1 year late. better late than never.
Most failures of HDD are caused by bad power. #2 is heat over 40C?, #3 is shock (mostly laptops). or dropped external drives.
if the power to the logic is wrong the logic, fails. that is your job and that includes noise. So can a bad sata cable or unbuffered sata ports with a non powered drive in parallel. "cheap motorboards" do not leave non powered HDD , plugged in digitally. Some Sata chips are flawed, (mobos)
the old 2004 bridge Sata-Pata can be a pain to set up. RTM.
The same on new board, some SATA conn. are RAID only ! RTM.
RTMB ,read the mother board manual.?
IF you run the HDD in a system with a quality 500 ++ watt PSU , (some made in the country of clones, are crap "C4") and with a UPS the drives don't .fail.
Read the data sheet on the drive, see those numbers for power, take that to the bank... no lie. Its not a rumor it's electronic performance..
most beefs , are from users not knowing what they are doing, consumers....
did you ever consider reading Seagate's QA program? check that out. It is a very well tested product and is QA tested and certified.
the #1 killer is, voltage sags, and spikes. (avoid green drives,)
I have installed only Seagate my whole life (retired now) vast numbers deployed.
For sure anything can fail, and at any time but most are like humpty dumpty, he was pushed. read the spec, and respect it.
and point 2, you can read anything on the internet, and why do that. why not ask a real tech that works these issues every day.
I had one customer running 5 PCs off one wall jack. funny that!
and refuses to wire it right $$$ and down time , so we put in a huge 3kw UPS.

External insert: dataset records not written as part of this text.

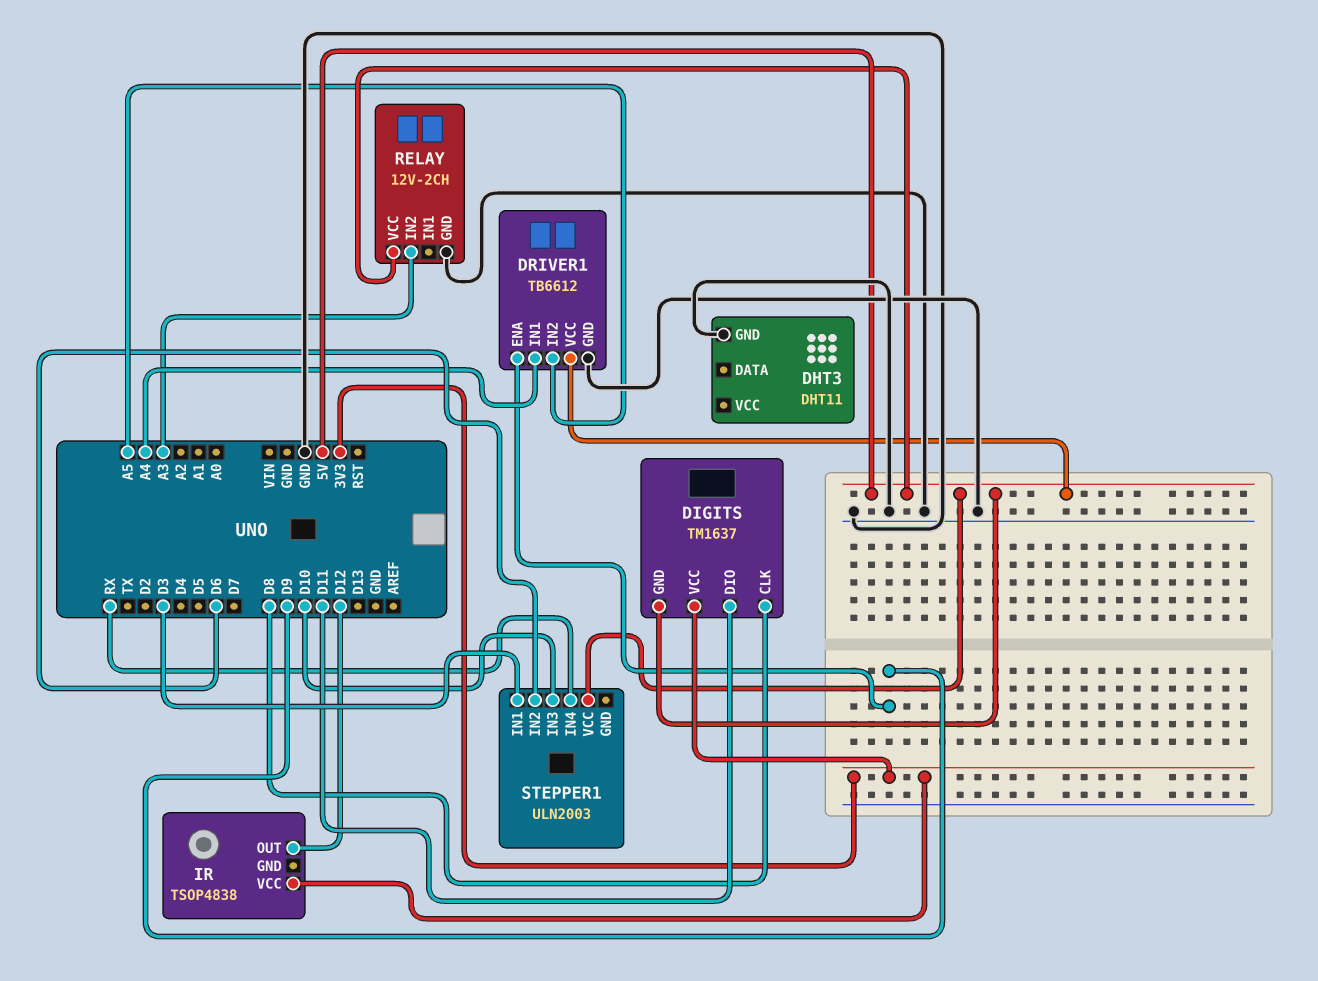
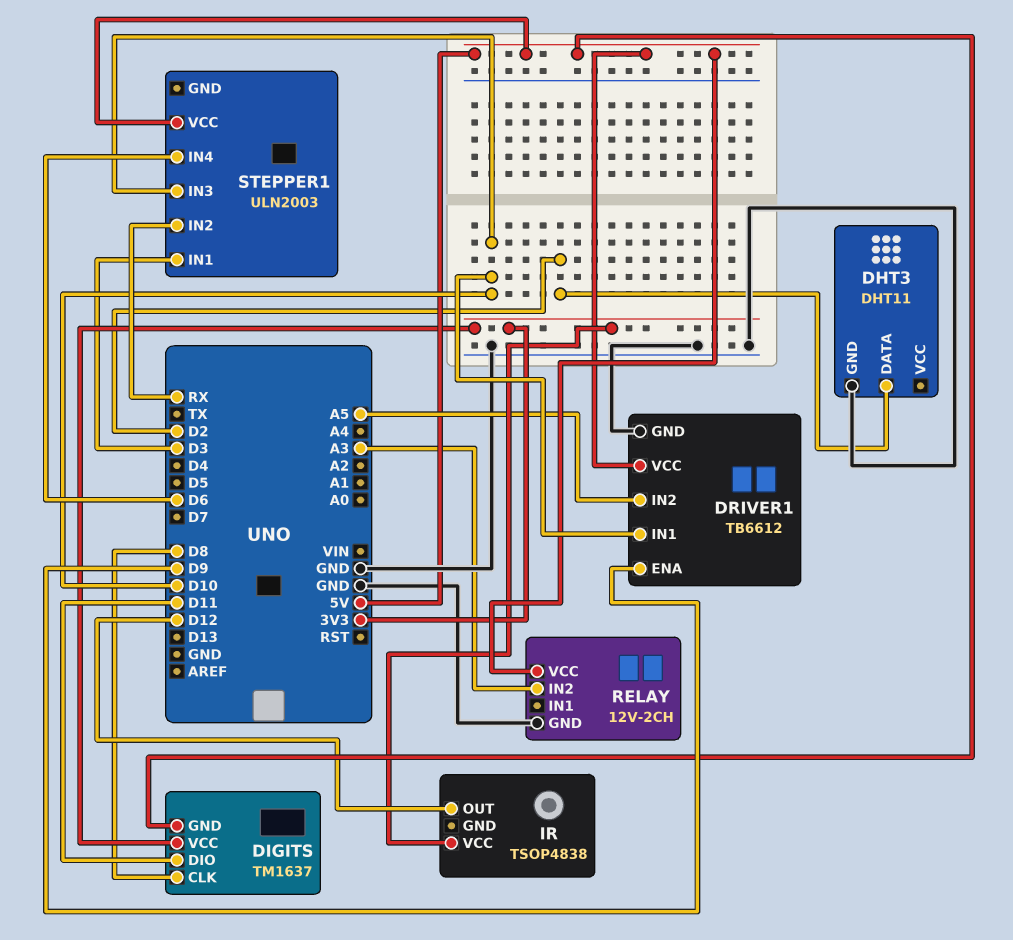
DHT3 pin DATA: none -> D2
DRIVER1 pin IN1: A4 -> D10
STEPPER1 pin IN2: D6 -> RX
STEPPER1 pin IN4: RX -> D6

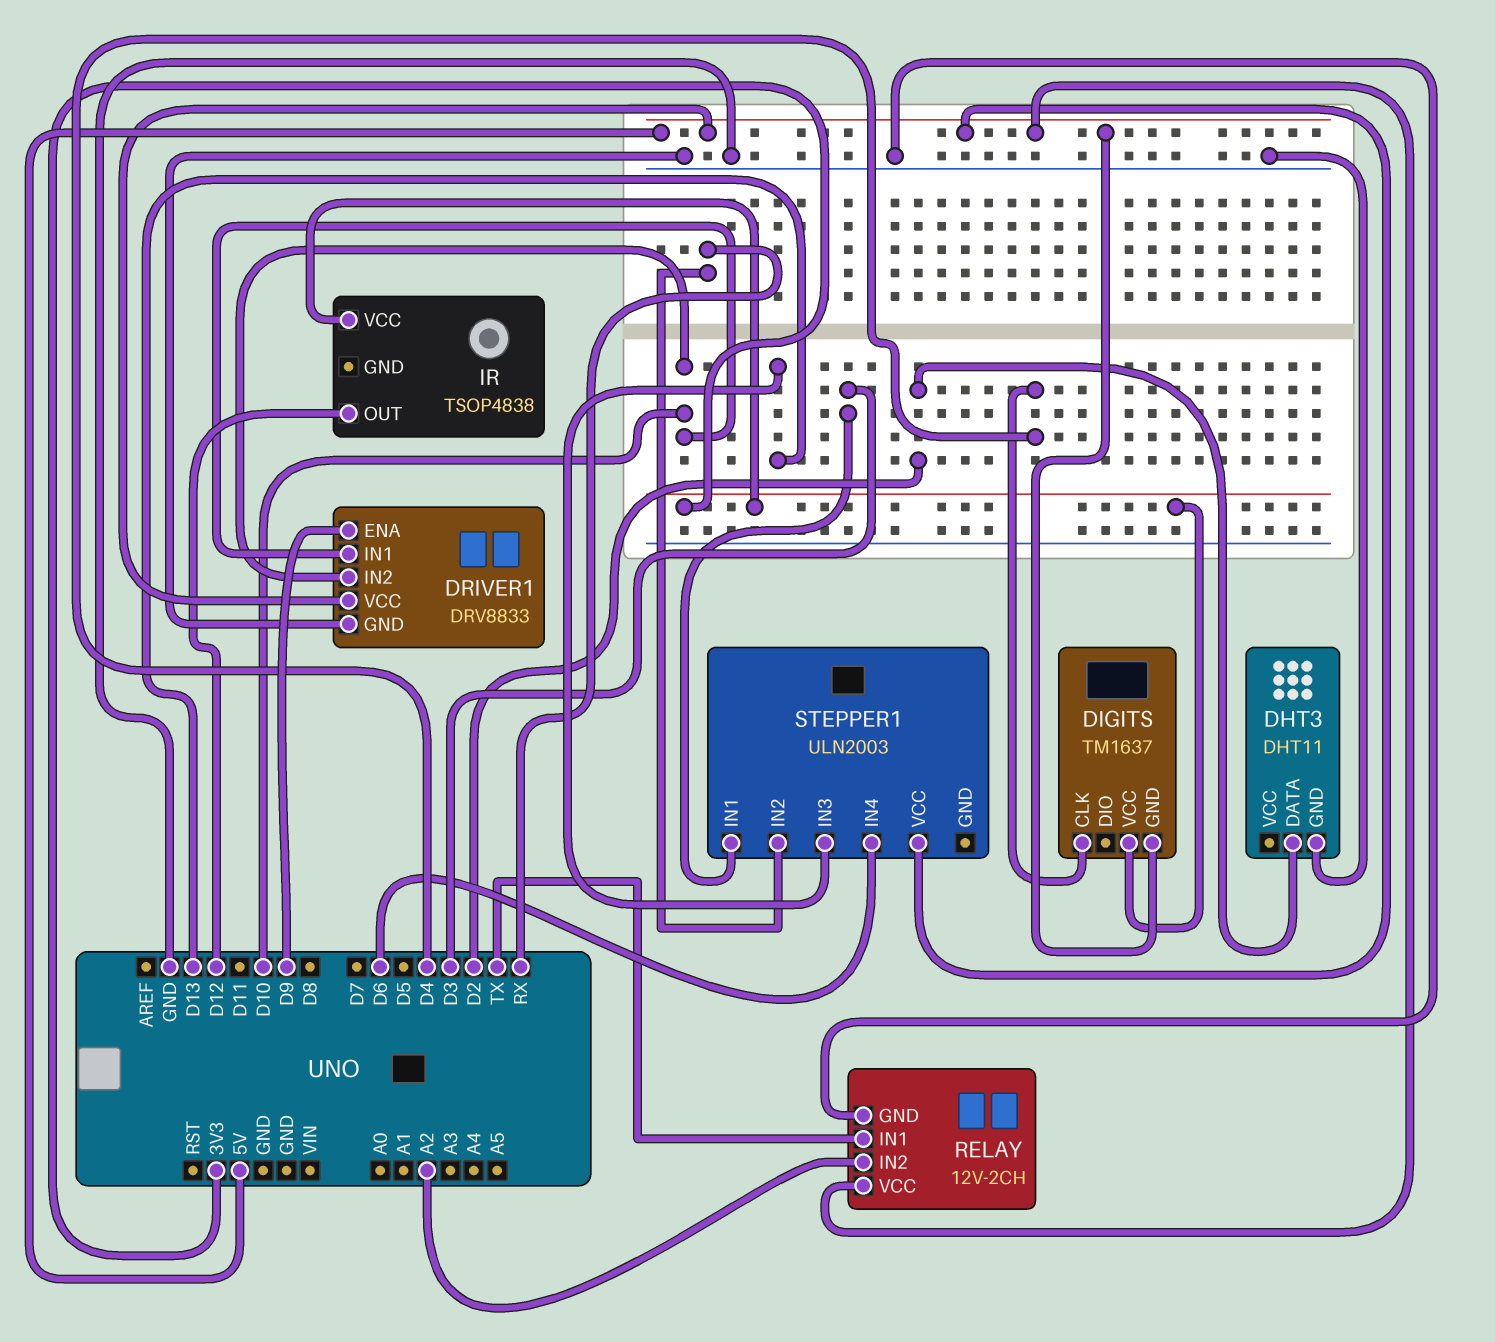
DIGITS pin CLK: D8 -> D4
DIGITS pin DIO: D11 -> none
DRIVER1: TB6612 -> DRV8833
DRIVER1 pin IN2: A5 -> D10
RELAY pin IN1: none -> TX
RELAY pin IN2: A3 -> A2
STEPPER1 pin IN3: D10 -> D13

He has full voltlage down to 50vac on the lines.
He was popping HDD (all brands) every 30days. after 5 years and a UPS, zero fails.
here is just certificate of many. read up on how hard it is to get that.... you will be surprised.
http://www.seagate.com/www-content/about/global-citizenship/en-us/docs/iso-9001/seagate-510982-028-science-park-cert-iso-9001-2008.pdf
and you said no info on reliability, ever try seagate.com?
The old name was MTBF. mean time before failure.
http://knowledge.seagate.com/articles/en_US/FAQ/174791en?language=en_US
note it doesn't cover, shipper dropping it from 12feet
nor user running it on 4.5v or 5.5v.
the data manual is here, in the chapter under Reliability. no less
page 12 work load
http://www.seagate.com/files/staticfiles/support/docs/manual/desktop/Desktop%20HDD%20Gen%2015/100710254-rev-c.pdf
ESD damage?
flying over 10,000 feet, (no cabin pressure) the heads do stop flying and do crash.
one way to get in trouble is running a very fast power hungry video card GPU. some really suck the current and can very easily over load (gaming?)
the weak PSU, get the best PSU , you can find, in higherwattage rating (most times this gets quality) and you might win the power battle.
many consumers think they can just bolt anything together , and is far off the mark.
IMO,
BTW2:
I see posts that say, BIOS does not recognize my Sata drive
why, and why it must. the drive motor can be dead and the drive will
be seen, because PnP chip reports if only 5v is present.
and that takes catastrophic logic failure.
1: BIOS set for SATA , disable, many BIOS older this is common
2: running old BIOS mobo that was never update flashed.
3: 5v not 5v, but say below 4.75v, oops, why is that PSU bad?
4: bad HDD, dead last. very very rare for PNP to go DEAD.